The suspected phishing websites present the user with the promise of free airline tickets if they answer four innocuous questions (the responses don’t seem to matter) Farsight report. Once the user answers the questions, they’re instructed to share the “offer” with 15 WhatsApp contacts before being redirected to another URL where presumably the user is prompted to enter credit card details.
As Farsight observed, the domain names for the suspected phishing sites are IDN homographs (lookalikes of well-known sites that switch out certain Basic Latin characters for homoglyph characters from similar scripts). They presented as being sourced from Delta Airlines, EasyJet (see below) and RyanAir.

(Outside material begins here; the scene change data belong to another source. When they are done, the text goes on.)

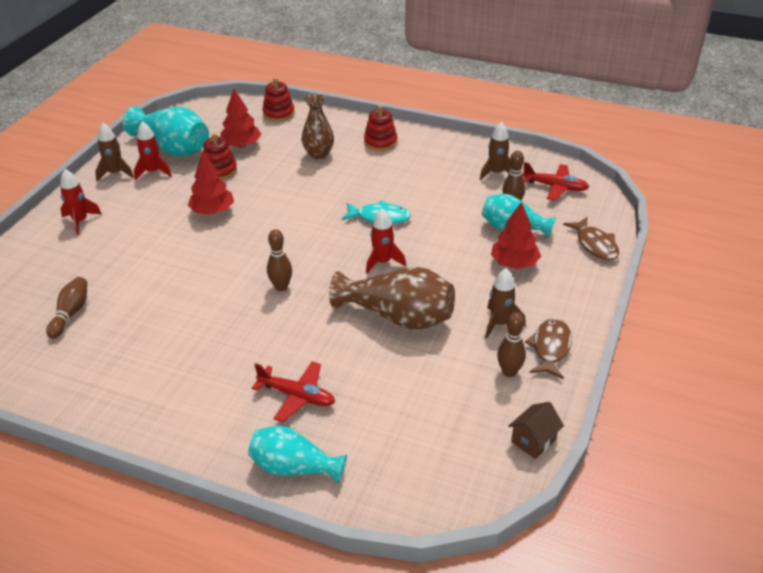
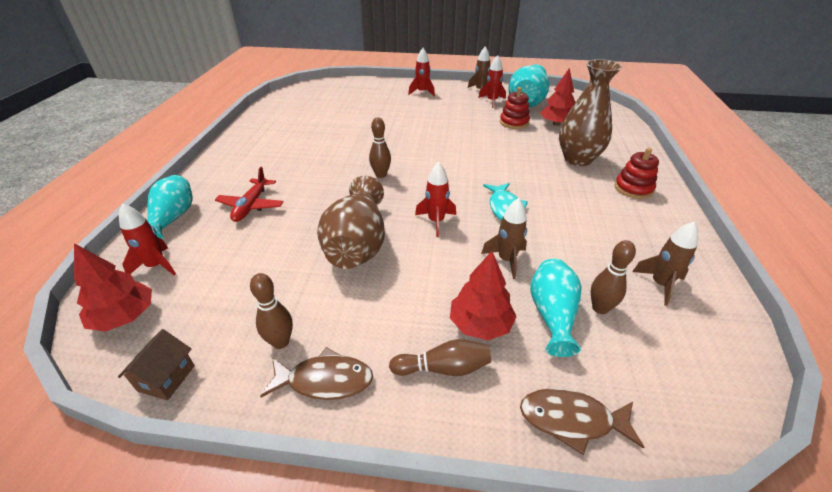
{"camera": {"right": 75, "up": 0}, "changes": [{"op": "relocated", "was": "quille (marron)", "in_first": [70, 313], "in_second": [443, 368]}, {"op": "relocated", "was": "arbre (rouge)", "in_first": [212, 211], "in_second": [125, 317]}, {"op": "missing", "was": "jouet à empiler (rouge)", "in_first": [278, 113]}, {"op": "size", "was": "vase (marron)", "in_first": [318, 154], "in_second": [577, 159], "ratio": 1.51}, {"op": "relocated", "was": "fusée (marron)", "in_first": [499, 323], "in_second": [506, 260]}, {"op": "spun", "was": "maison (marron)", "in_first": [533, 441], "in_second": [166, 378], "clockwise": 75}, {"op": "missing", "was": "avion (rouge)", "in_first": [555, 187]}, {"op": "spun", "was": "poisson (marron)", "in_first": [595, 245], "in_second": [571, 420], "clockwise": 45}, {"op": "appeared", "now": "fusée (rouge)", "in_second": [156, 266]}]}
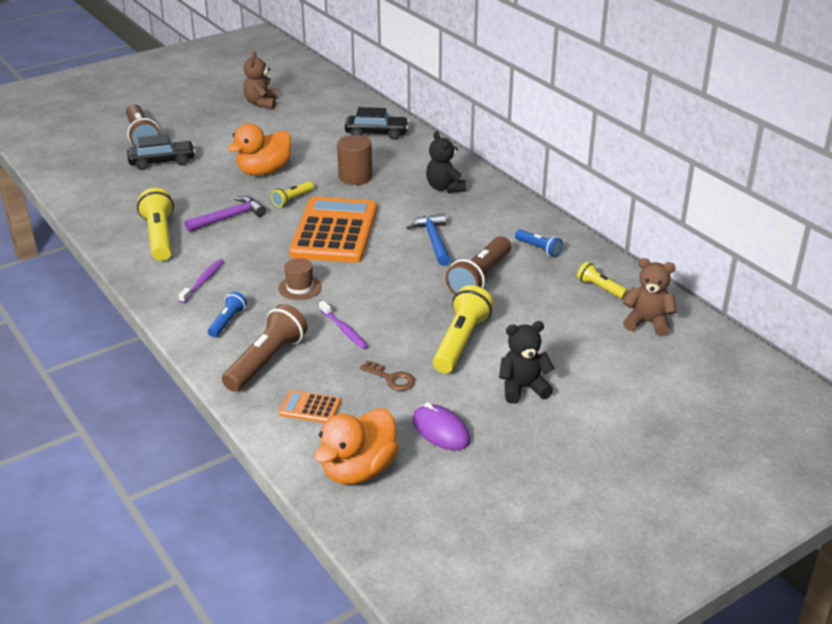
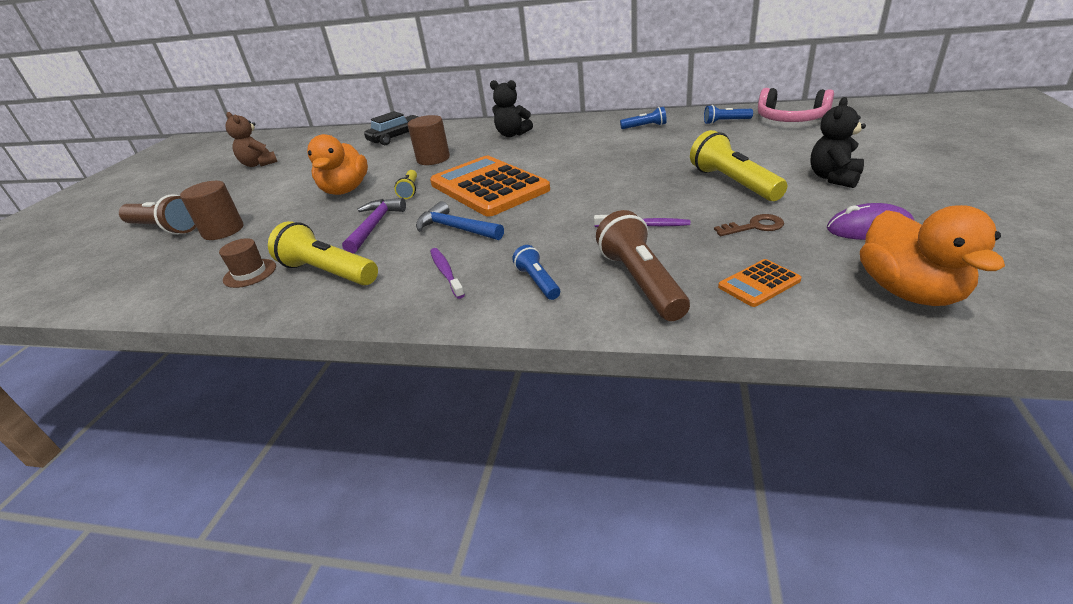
{"camera": {"right": -40, "up": 0}, "changes": [{"op": "exchanged", "was": "voiture (noir)", "now": "cylindre (marron)", "in_first": [162, 162], "in_second": [223, 231]}, {"op": "relocated", "was": "chapeau (marron)", "in_first": [300, 288], "in_second": [250, 273]}, {"op": "relocated", "was": "marteau (bleu)", "in_first": [433, 240], "in_second": [456, 228]}, {"op": "missing", "was": "lampe de poche (marron)", "in_first": [480, 278]}, {"op": "colour", "was": "lampe de poche (jaune)", "now": "lampe de poche (bleu)", "in_first": [600, 288], "in_second": [725, 122]}, {"op": "exchanged", "was": "ours en peluche (marron)", "now": "casque audio (rose)", "in_first": [647, 322], "in_second": [790, 119]}]}
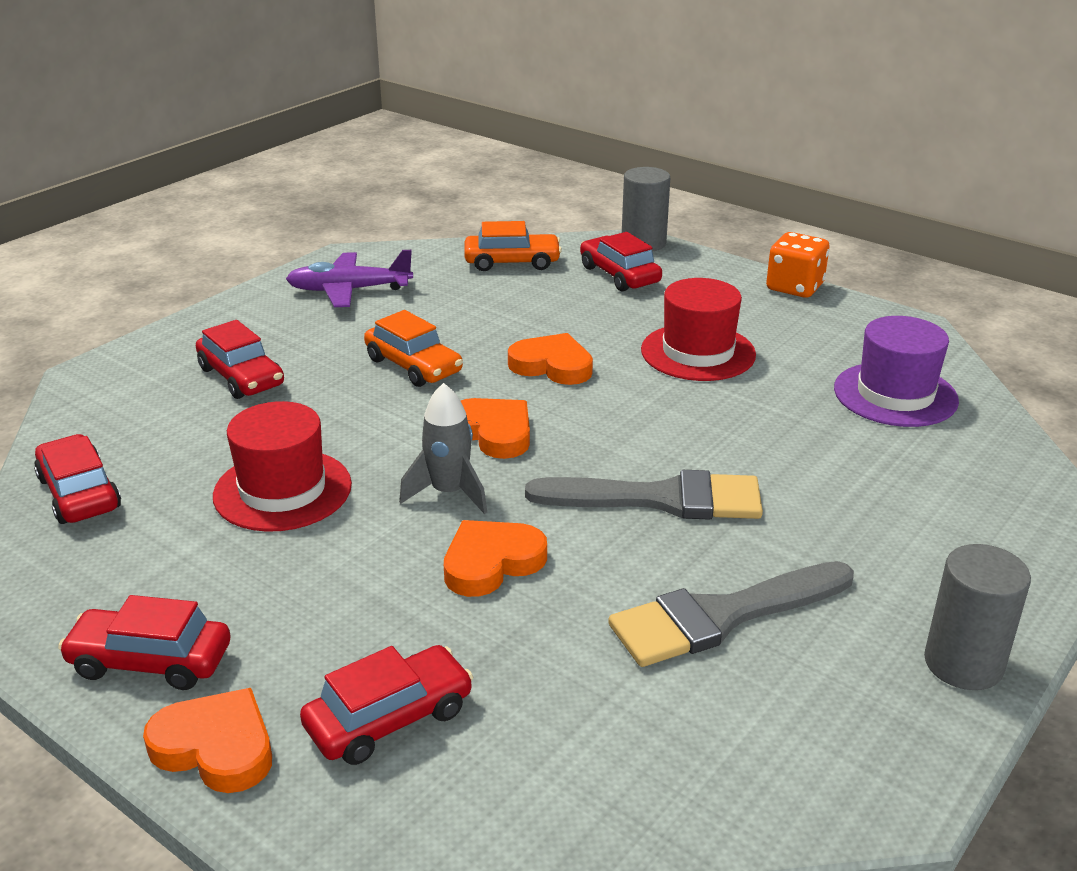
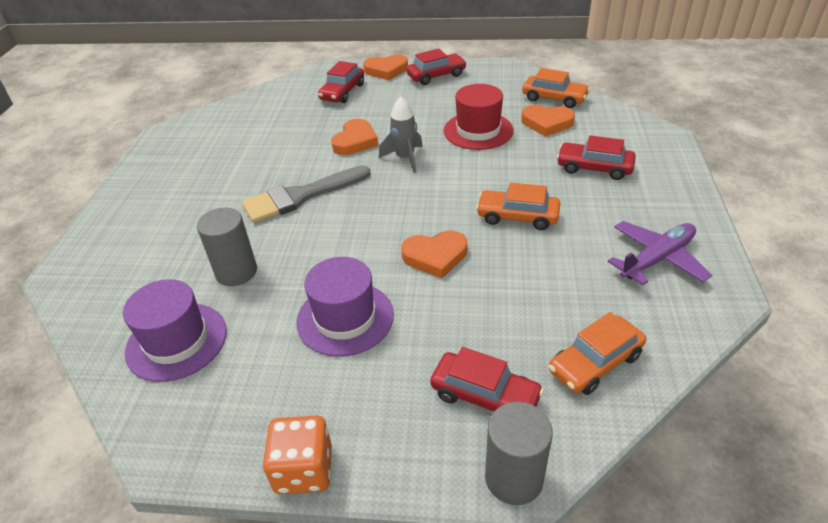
{"camera": {"right": 150, "up": 10}, "changes": [{"op": "colour", "was": "voiture (rouge)", "now": "voiture (orange)", "in_first": [79, 493], "in_second": [554, 98]}, {"op": "relocated", "was": "cœur (orange)", "in_first": [494, 432], "in_second": [547, 123]}, {"op": "missing", "was": "pinceau (gris)", "in_first": [721, 616]}, {"op": "colour", "was": "chapeau (rouge)", "now": "chapeau (violet)", "in_first": [698, 352], "in_second": [345, 318]}, {"op": "relocated", "was": "cylindre (gris)", "in_first": [963, 664], "in_second": [236, 272]}]}
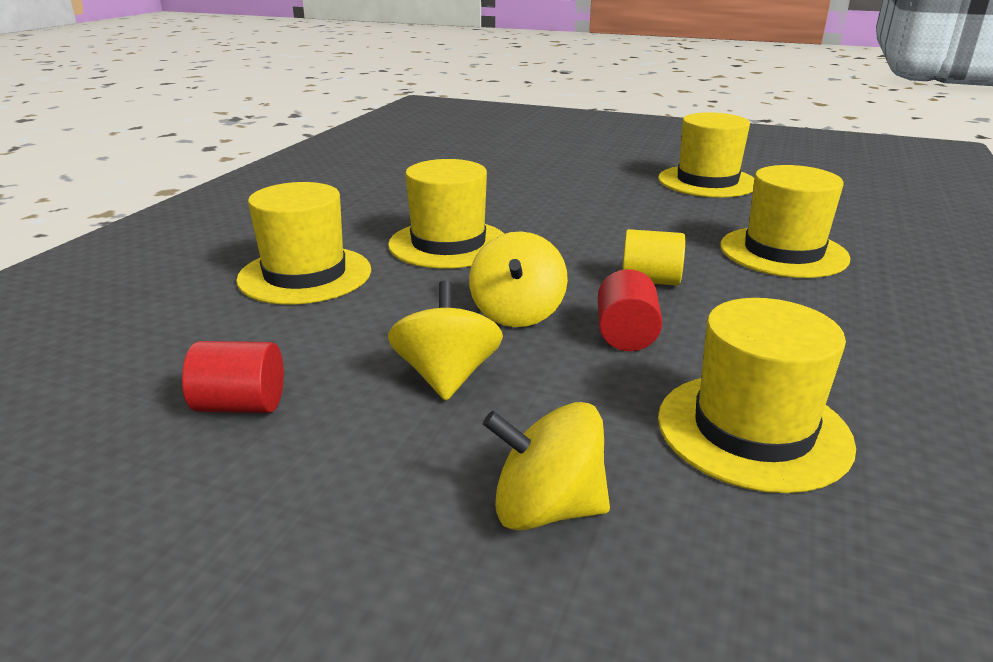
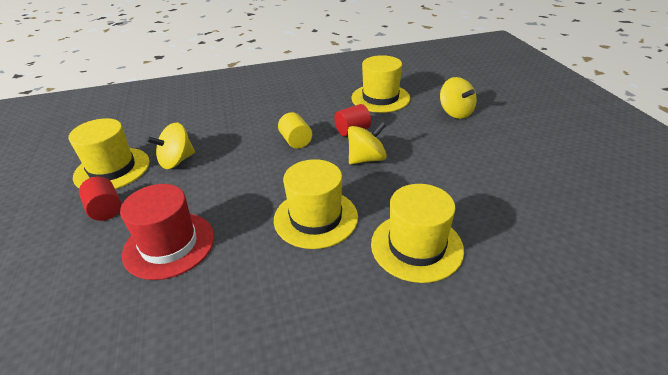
{"camera": {"right": -125, "up": 10}, "changes": [{"op": "relocated", "was": "cylindre (rouge)", "in_first": [241, 405], "in_second": [105, 210]}, {"op": "relocated", "was": "toupie (jaune)", "in_first": [447, 377], "in_second": [176, 161]}, {"op": "missing", "was": "chapeau (jaune)", "in_first": [783, 252]}, {"op": "appeared", "now": "chapeau (rouge)", "in_second": [169, 245]}]}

Farsight note that those familiar with current and recent phishing campaigns will recognise that this campaign appears to be a fork of the recent “Free Adidas” phishing campaign. This particular campaign underscored how easily a brand on the Internet can be used fraudulently and one campaign can be repurposed to attack a different and unrelated sector.
In an effort to make the pages seem more legitimate and familiar, they all include a Facebook-like section where it is made to appear as though a number of users have liked or loved the “post” along with a handful of positive comments.